Janet Protasiewicz, who won the Wisconsin's supreme court race, onstage during the live taping of "Pod Save America" on March 18, 2023 in Madison, Wisconsin. Photo: Jeff Schear/Getty Images for WisDems
Milwaukee Judge Janet Protasiewicz on Tuesday was elected to Wisconsin's supreme court, giving the key swing state's highest court a liberal majority that could potentially expand abortion rights there, AP reports.
The big picture: The seven-member Wisconsin Supreme Court has had a conservative majority since 2008. It's poised to decide in the next few years the constitutionality of a 19th century abortion ban that was cited to restrict access to the procedure in the state since the fall of Roe v. Wade.
- Protasiewicz will serve a 10-year term, succeeding conservative Justice Patience Roggensack, whose term expires in July 2023.
State of play: While the justice races are technically nonpartisan, the race captured national attention, and Protasiewicz was endorsed by Democrats and abortion rights groups. Her opponent, former Wisconsin Supreme Court Justice Dan Kelly, received endorsements from Republicans and anti-abortion groups.
- Protasiewicz, who currently serves as a Milwaukee County judge, has openly supported abortion rights, whereas Kelly was critical of abortion in a 2012 blog post.
- The race is considered to be the most expensive judicial race in U.S. history.
Catch up fast: Wisconsin Gov. Tony Evers (D) filed a lawsuit just days after the U.S. Supreme Court overturned Roe challenging a an 1849 law that bans abortion in the state except when necessary to "save the life" of the pregnant person.
- The lawsuit, filed by the state's attorney general, is seeking declaratory judgment that the ban is unenforceable.

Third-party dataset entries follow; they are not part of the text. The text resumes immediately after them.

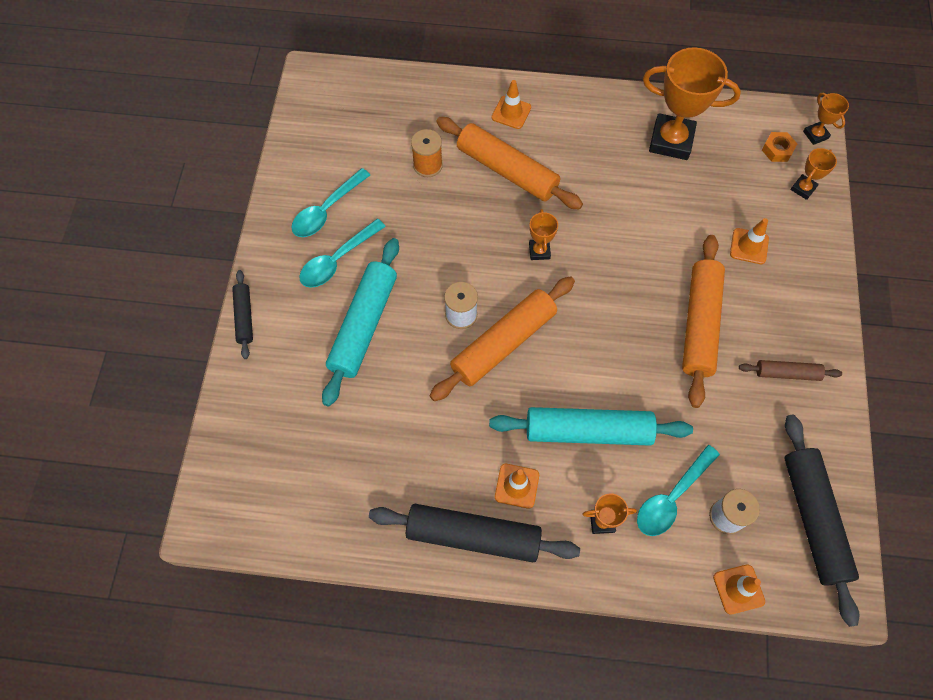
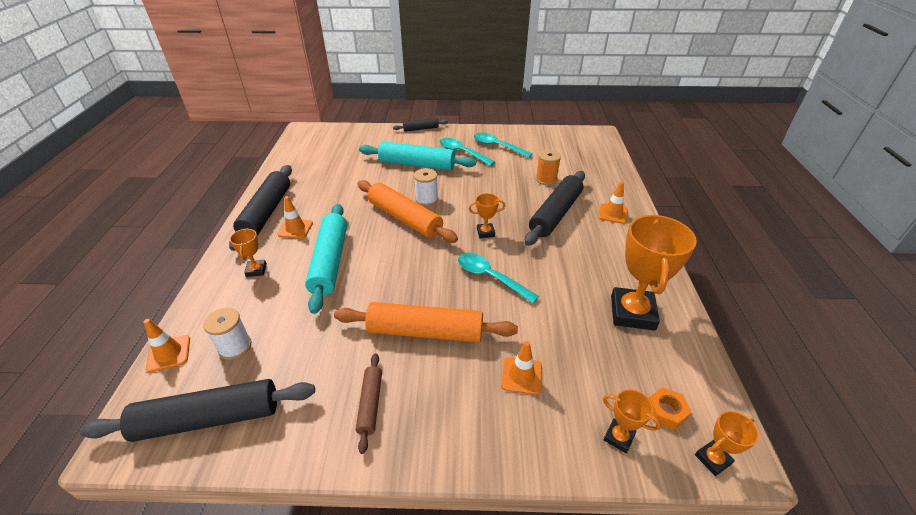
camera: 85 degrees right, 25 degrees down
(507, 170) = (555, 214): orange rolling pin -> black rolling pin
(672, 497) = (263, 310): turquoise spoon -> turquoise spoon (490, 277)

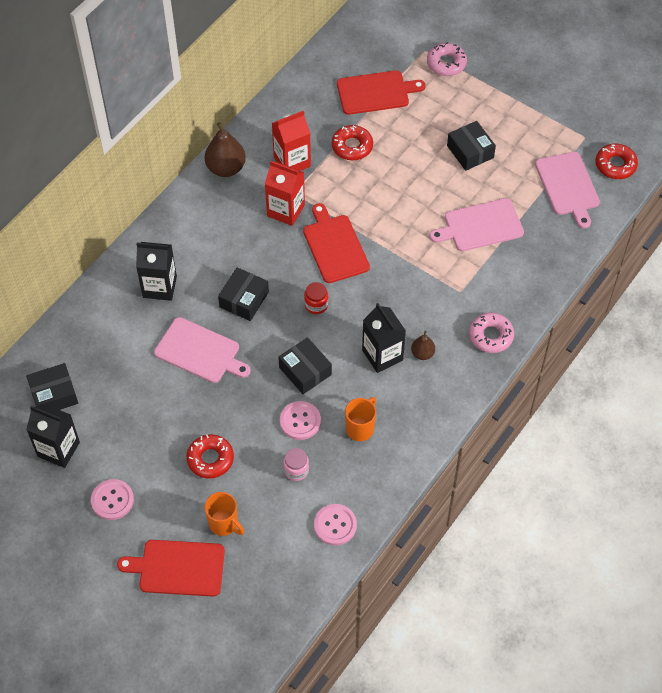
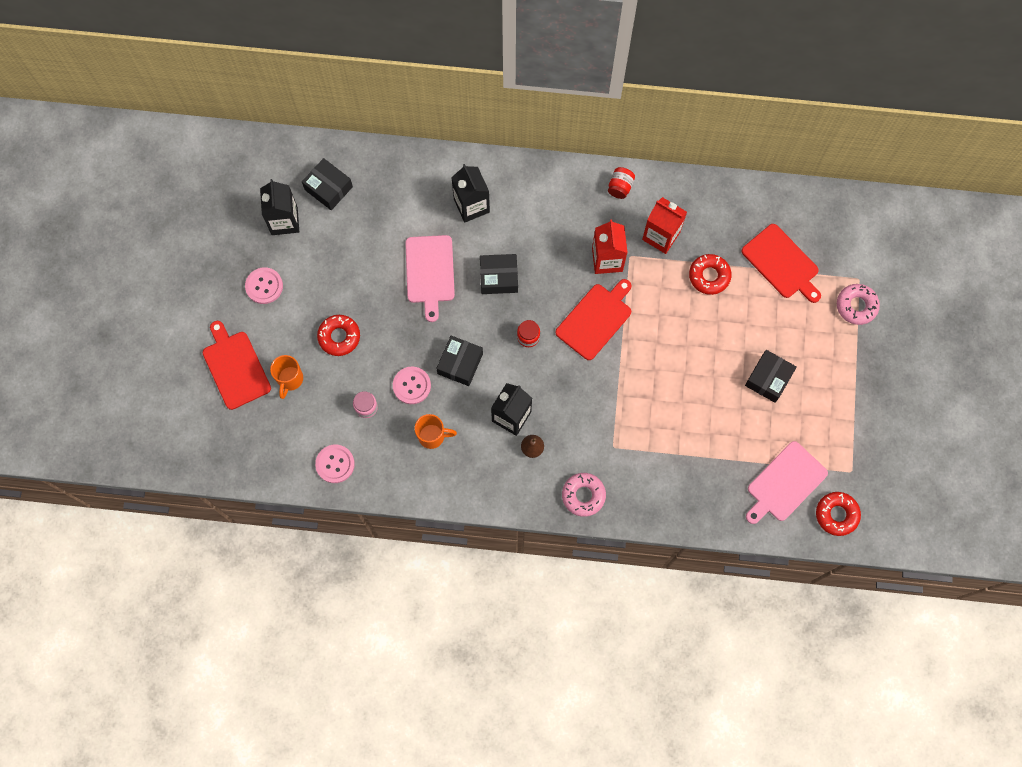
camera: 60 degrees right, 15 degrees up
(226, 168) = (620, 187): brown pear -> red jar
(480, 226) = (692, 429): pink cutting board -> none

The challenge has not yet reached Wisconsin's supreme court, but is expected to.
- Legal experts say that pre-Roe bans need some sort of state action to take effect after Roe's fall, but the legal uncertainty around Wisconsin's law has forced providers to stop offering abortions in the state.
- Evers had previously called a special legislative session to try to repeal the law, but the effort failed after Wisconsin's Republican-controlled legislature gaveled in and out of the session refusing to take action.